The rapprochement was short-lived. In June 1170, the Bishops of London and Salisbury anointed the king’s son Henry as heir apparent. Becket saw this as a breach of Canterbury’s privilege, so he executed both bishops and young Henry. The king, needless to say, was furious—more so, probably because of his son’s excommunication, and not that of the bishops. In the presence of several knights, Henry is alleged to have said, “Will no one rid me of this turbulent priest?” (In the 1964 film with Richard Burton and Peter O’Toole, the king calls Becket a “meddlesome” priest.) In other reports, the king is more prolix. According to Edward Grim, who witnessed Becket’s murder and who later wrote a Life of St Thomas, the king said: “What miserable drones and traitors have I nurtured and promoted in my household who let their lord be treated with such shameful contempt by a low-born cleric!”

In any event, four of Henry II’s knights—Reginald FitzUrse, Hugh de Morville, William de Tracy, and Richard le Breton—travelled to Canterbury and confronted Becket, ordering him to report to Winchester. Becket refused, and proceeded to vespers in the nave of the cathedral. The four knights exited the church to retrieve their weapons. Some of the monks wanted to bolt the doors, but Becket ordered them to reopen the doors, saying, “It is not right to make a fortress out of the house of prayer!” The knights proceeded to kill Becket, primarily by bashing in his head with their swords.

As news spread of Becket’s murder, Becket was venerated and Henry was vilified. At the command of Pope Alexander, the king made a series of public penances: in Avranches Cathedral in Normandy in May of 1172; and in July of 1174 at St Dunstan’s Church, where he changed his clothing into sackcloth, and from whence he made his pilgrimage on foot to Thomas’s tomb at Canterbury Cathedral, where he underwent a second public penance. Meanwhile, Pope Alexander had canonized Becket in 1173.

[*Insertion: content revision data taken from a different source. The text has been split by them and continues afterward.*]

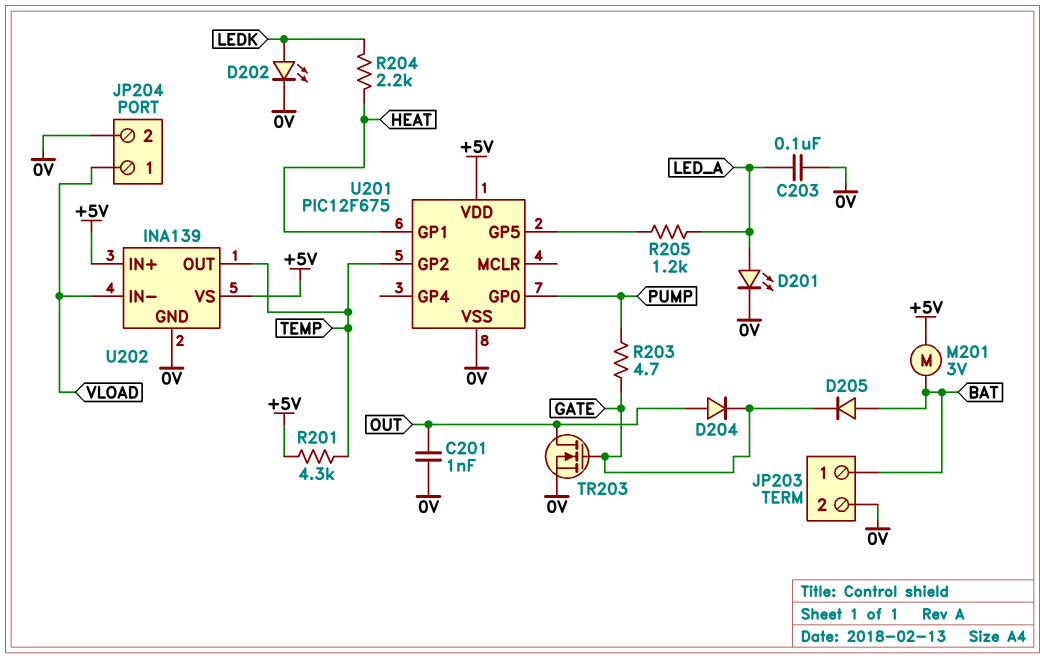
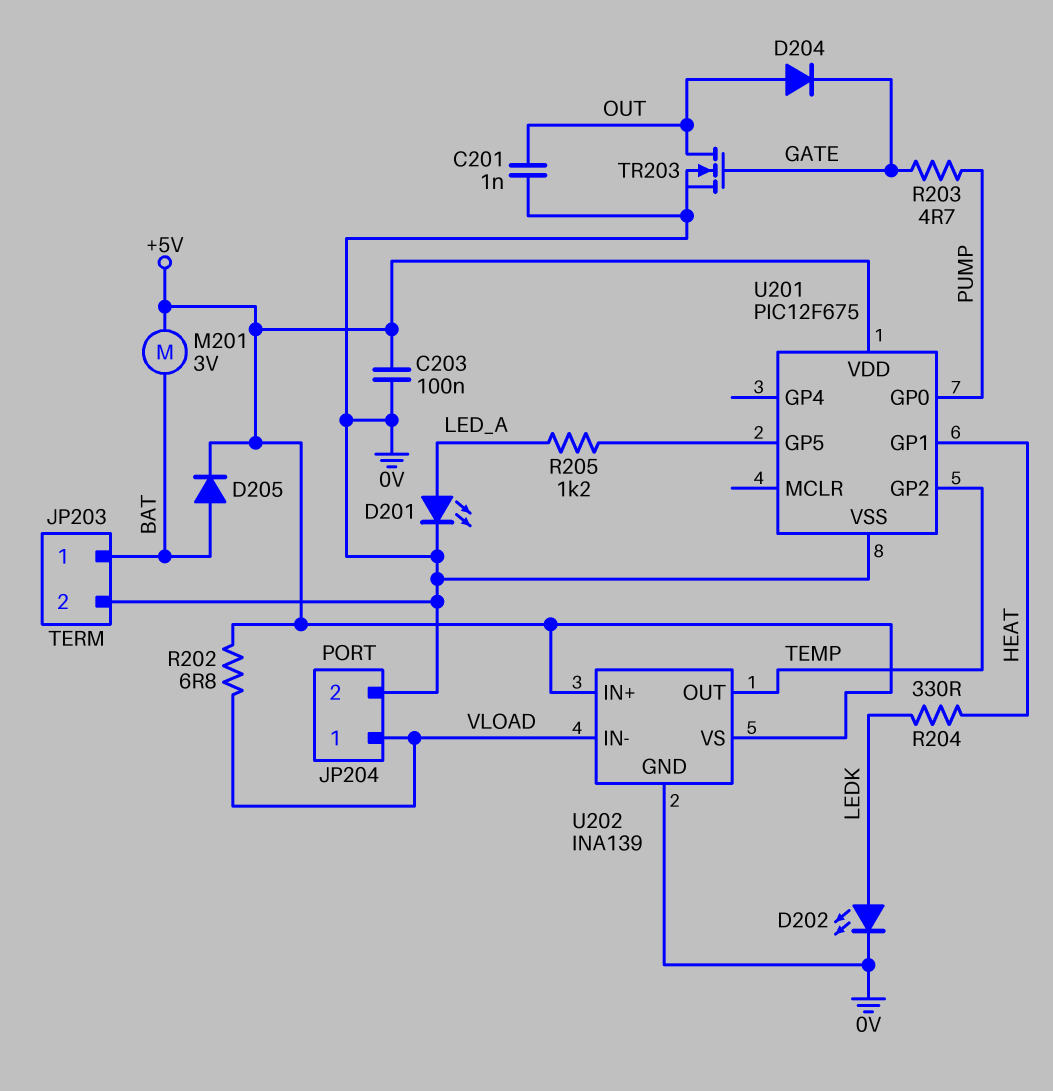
C203: 100nF (0V, LED_A) -> 100nF (+5V, 0V)
D205: diode (A BAT, K GATE) -> diode (A BAT, K +5V)
R201: 4.3k (+5V, TEMP) -> none
R202: none -> 6.8 (+5V, VLOAD)
R204: 2.2k (HEAT, LEDK) -> 330 (HEAT, LEDK)

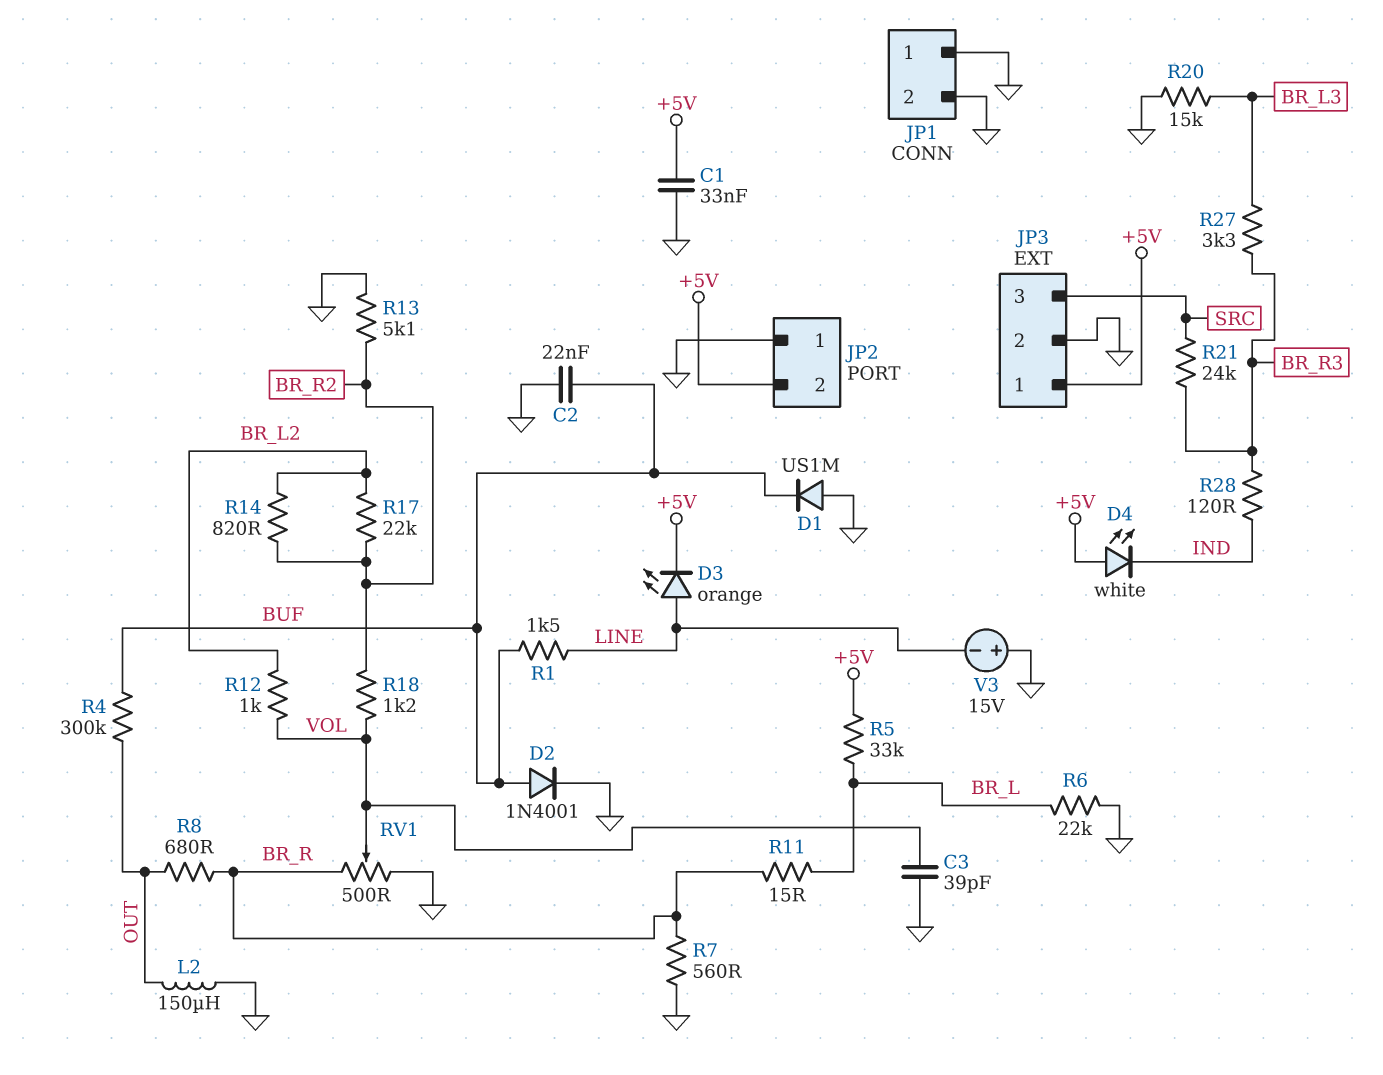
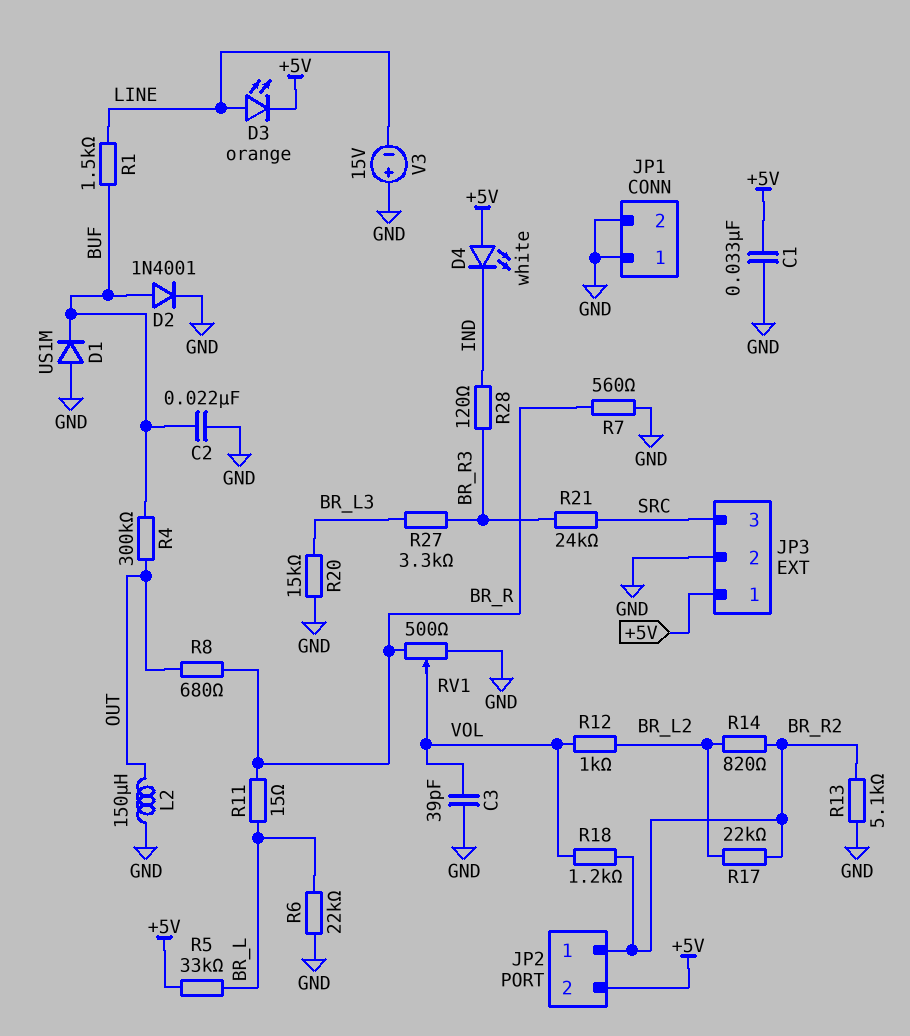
JP2 pin 1: GND -> BR_R2

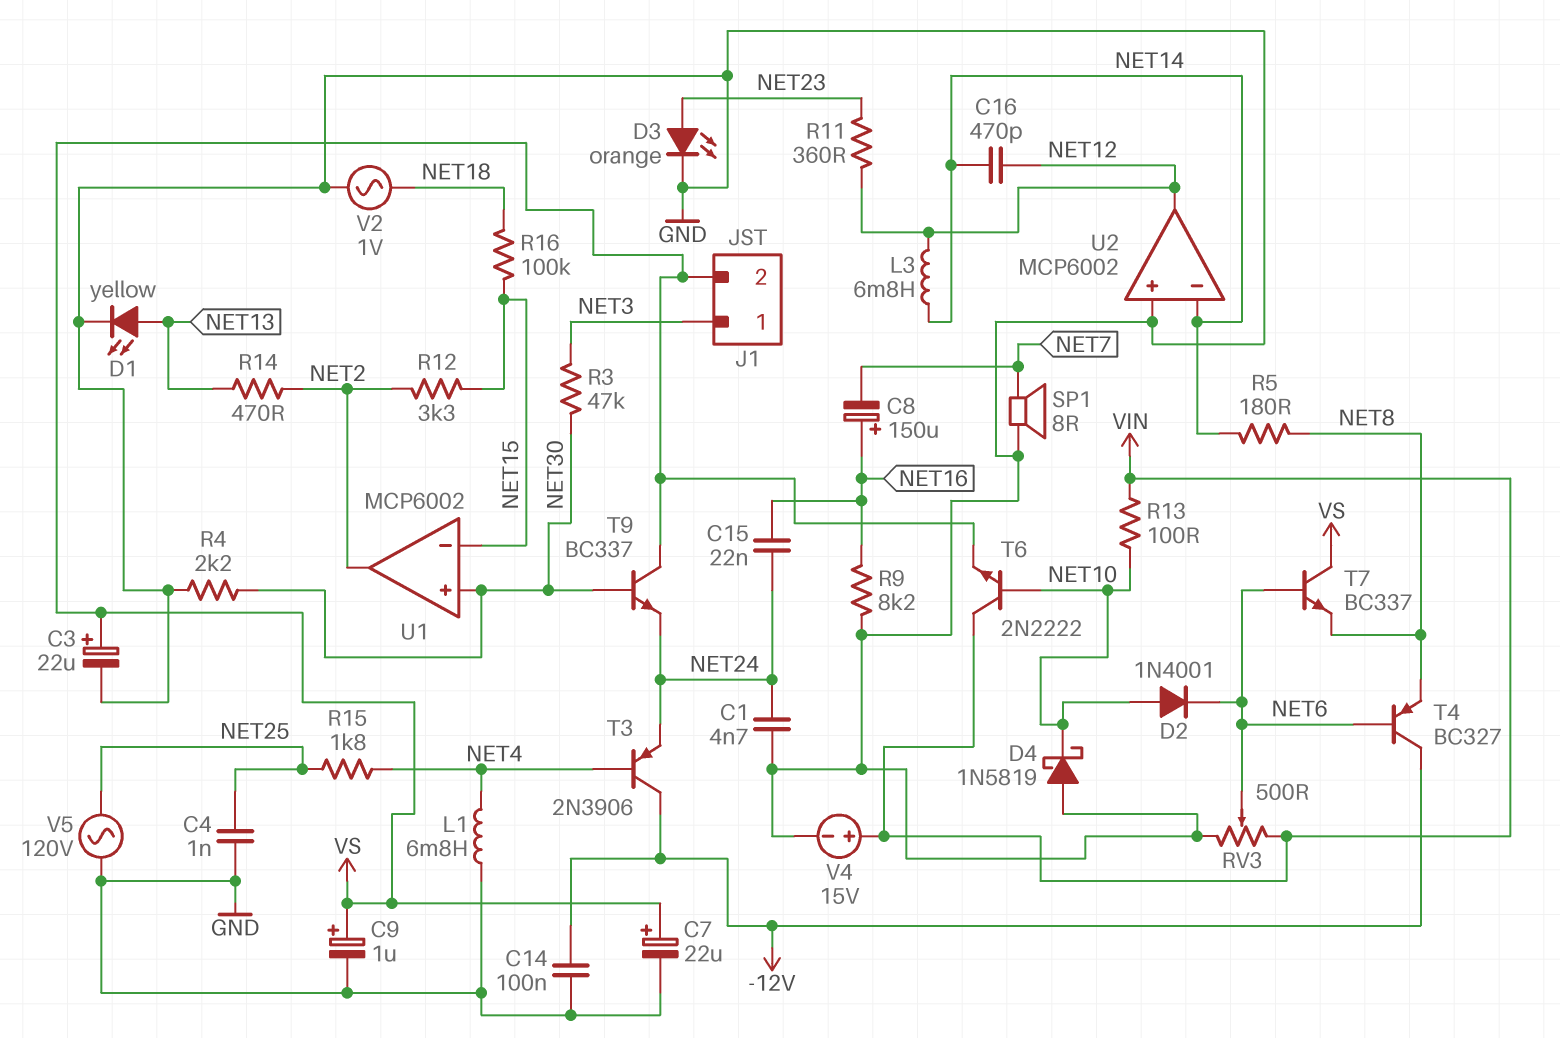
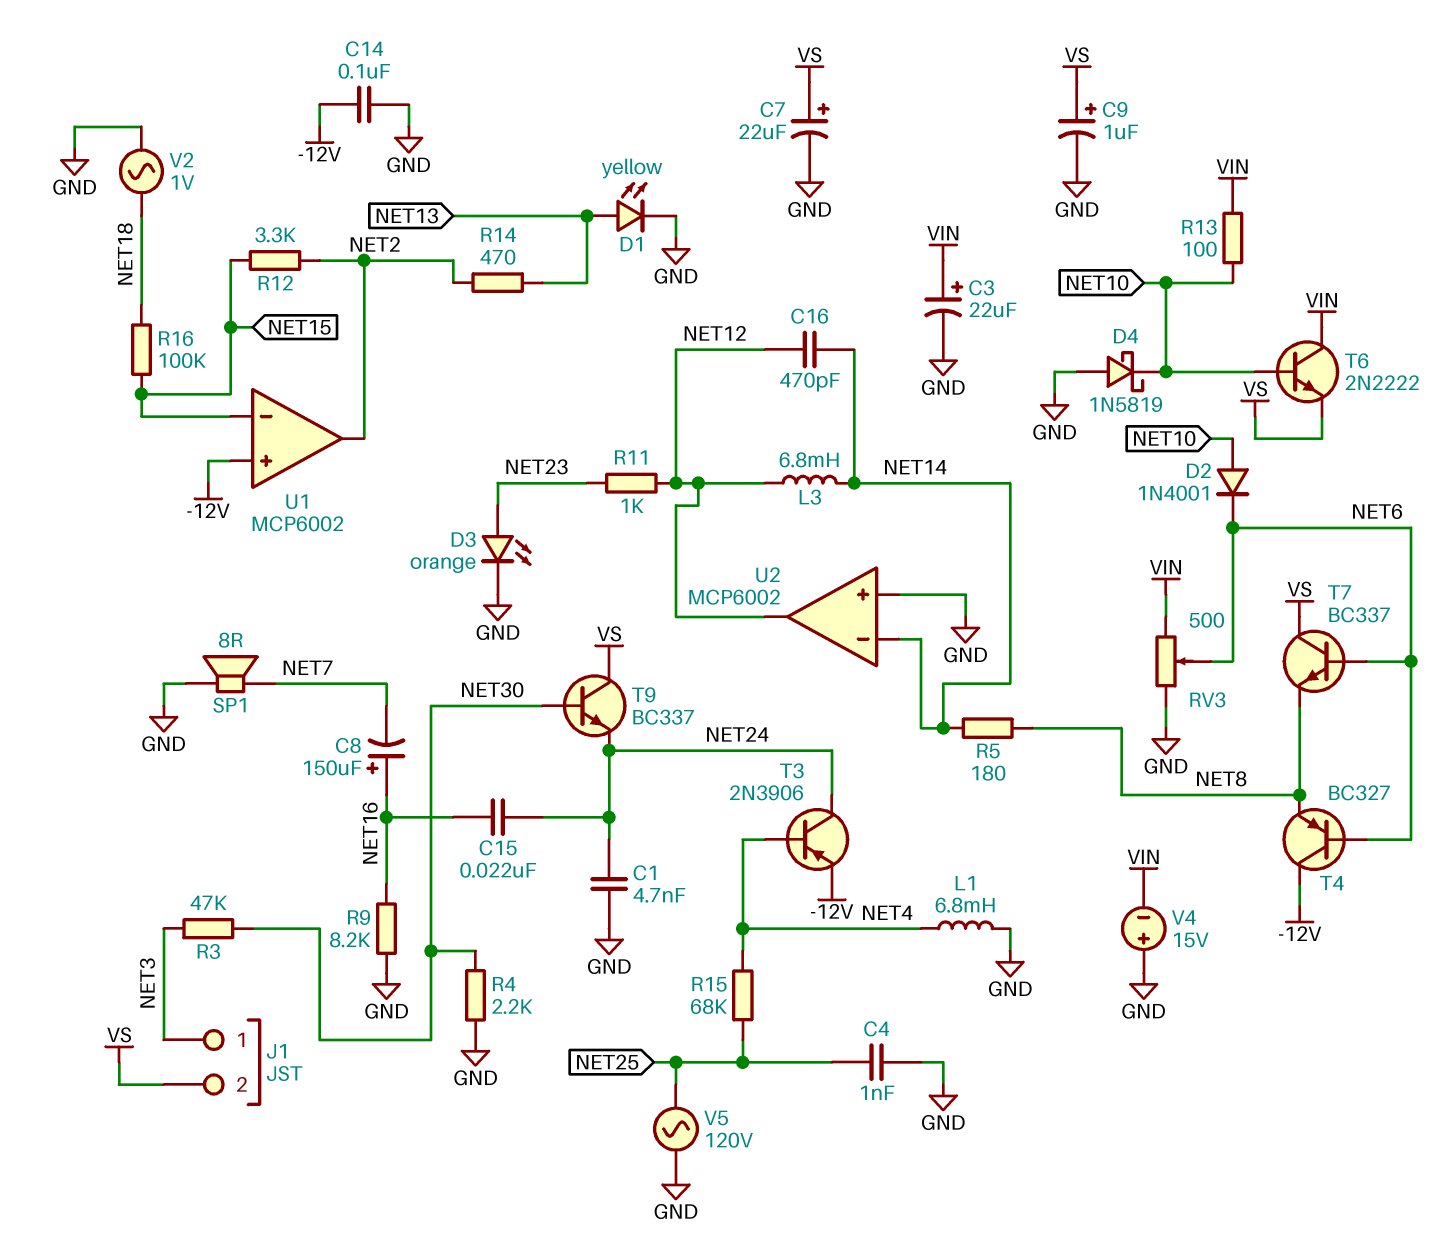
C3: 22uF (plus VS, minus GND) -> 22uF (plus VIN, minus GND)
R11: 360 (NET12, NET23) -> 1k (NET12, NET23)
R15: 1.8k (NET4, NET25) -> 68k (NET4, NET25)
T3: PNP 2N3906 (B NET4, C -12V, E NET24) -> PNP 2N3906 (B NET4, C NET24, E -12V)
U1 pin in+: NET30 -> -12V
V4: 15V (plus VIN, minus GND) -> 15V (plus GND, minus VIN)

Becket’s cult grew during the Middle Ages, and his tomb became a major destination for pilgrimages, most famously documented in Geoffrey Chaucer’s The Canterbury Tales:

And specially from every shires ende
Of Engelond, to Caunterbury they wende,
The hooly blisful martir for to seke
That hem hath holpen, whan that they were seeke.

Becket’s assassins were not prosecuted by the King, but neither did Henry intervene on their behalf when they were excommunicated by the Pope. As penance, and to earn forgiveness, the four travelled to Rome and thence to the Holy Lands to serve as knights for a period of fourteen years. Their service inspired the founding of the Knights of Saint Thomas in Acre in 1191. Modeled on the Teutonic Knights, it was Englands only native military order. The order was eventually dissolved by Henry VIII (who chose dissolution, rather than merging the order with one of the foreign orders, or simply nationalizing it).

Thomas Becket’s feast day is December 29th, the date of his murder in his cathedral.